Un episodio, una nicchia, ma un esempio importante che ha riguardato quattro unità, che avrebbero potuto dare ben altro contributo e non disperdere risorse e materiali che erano scarsi e pregiati: progetti che assorbirono risorse, umane e materiali, che sarebbe stato necessario e vantaggioso, per l’economia bellica, spendere in armamenti convenzionali.

La fantasia nazista delle armi segrete, assolute, prevalse sugli indirizzi e la strategia militare, contribuendo alla sconfitta imminente ma allo stesso tempo mascherandola a fini propagandistici. 

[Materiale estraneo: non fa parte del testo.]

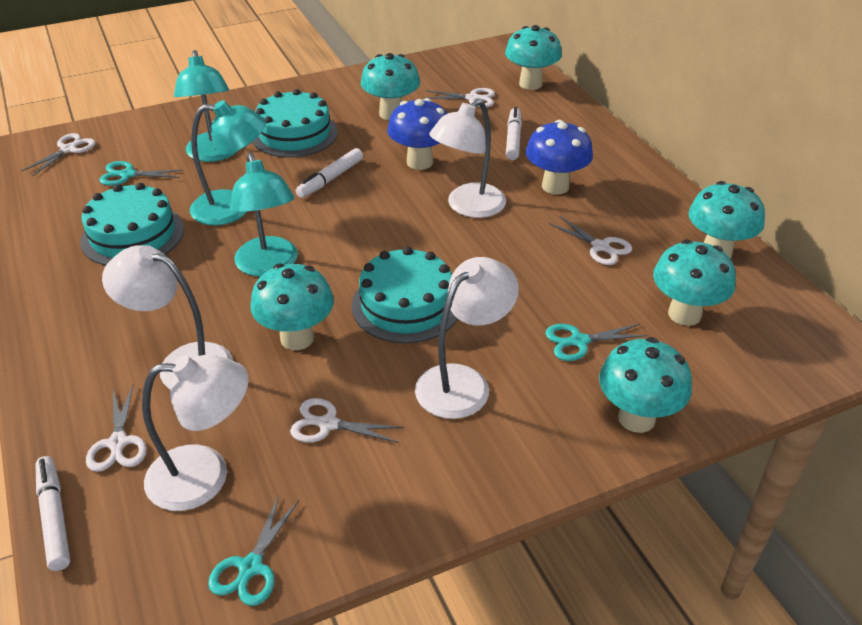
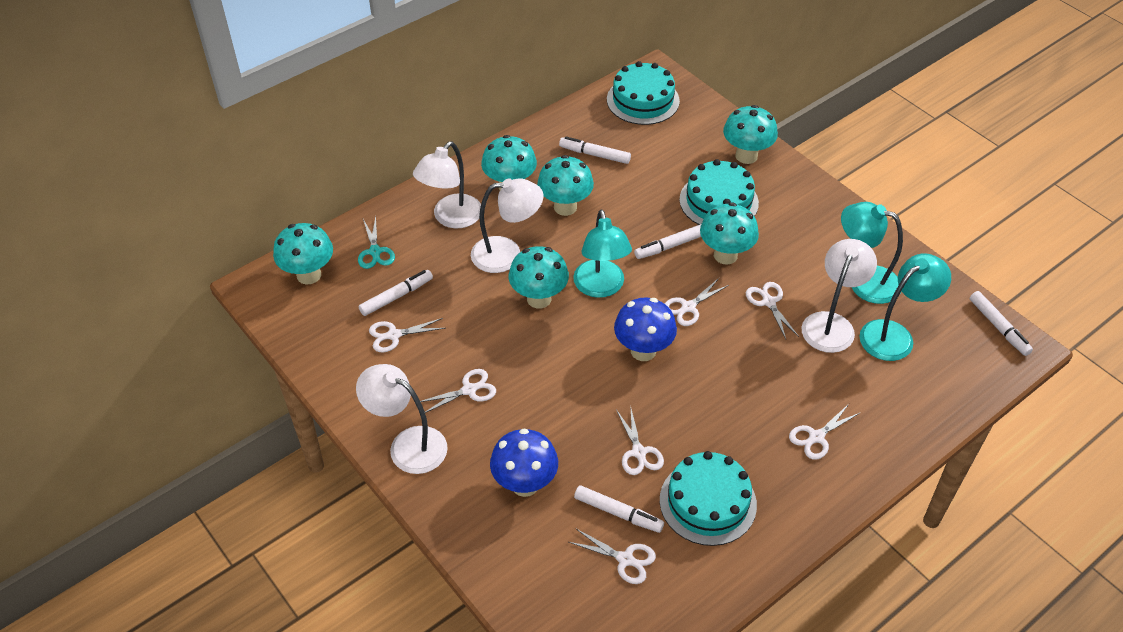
turquoise scissors: 3 -> 1
white marker: 3 -> 5
white scissors: 5 -> 7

Il paradosso ha una spiegazione nella condotta demagogico/politica della guerra, gestita da gerarchi, che dopo i prorompenti successi iniziali si stabilizzò per prendere poi una piega negativa; si cullarono nell’idea che la rinomata scienza tedesca sarebbe stata in grado di fare magie, sfornando una serie di armi segrete straordinarie per ribaltare l’andamento delle operazioni.

Cosi non fu, come tutti sappiamo, anche per lo scollamento tra ricerca, molto frazionata, ed applicazione industriale delle nuove tecnologie, penalizzata anche dalla mancanza di materiali pregiati.

Il paradosso della mancata applicazione dello sviluppo tecnologico tedesco ha anche una “motivazione” più legata alla casta militare: le forze armate tedesche non erano isolate, avulse allo spirito ed alla propaganda nazista ed alle motivazioni nazionali e nazionaliste degli anni 30. Inseguirono pertanto il primato tecnologico come tale, senza però curarsi della sua diffusione, del suo assorbimento nella struttura militare, e meno ancora della sua applicazione concreta nella produzione industriale.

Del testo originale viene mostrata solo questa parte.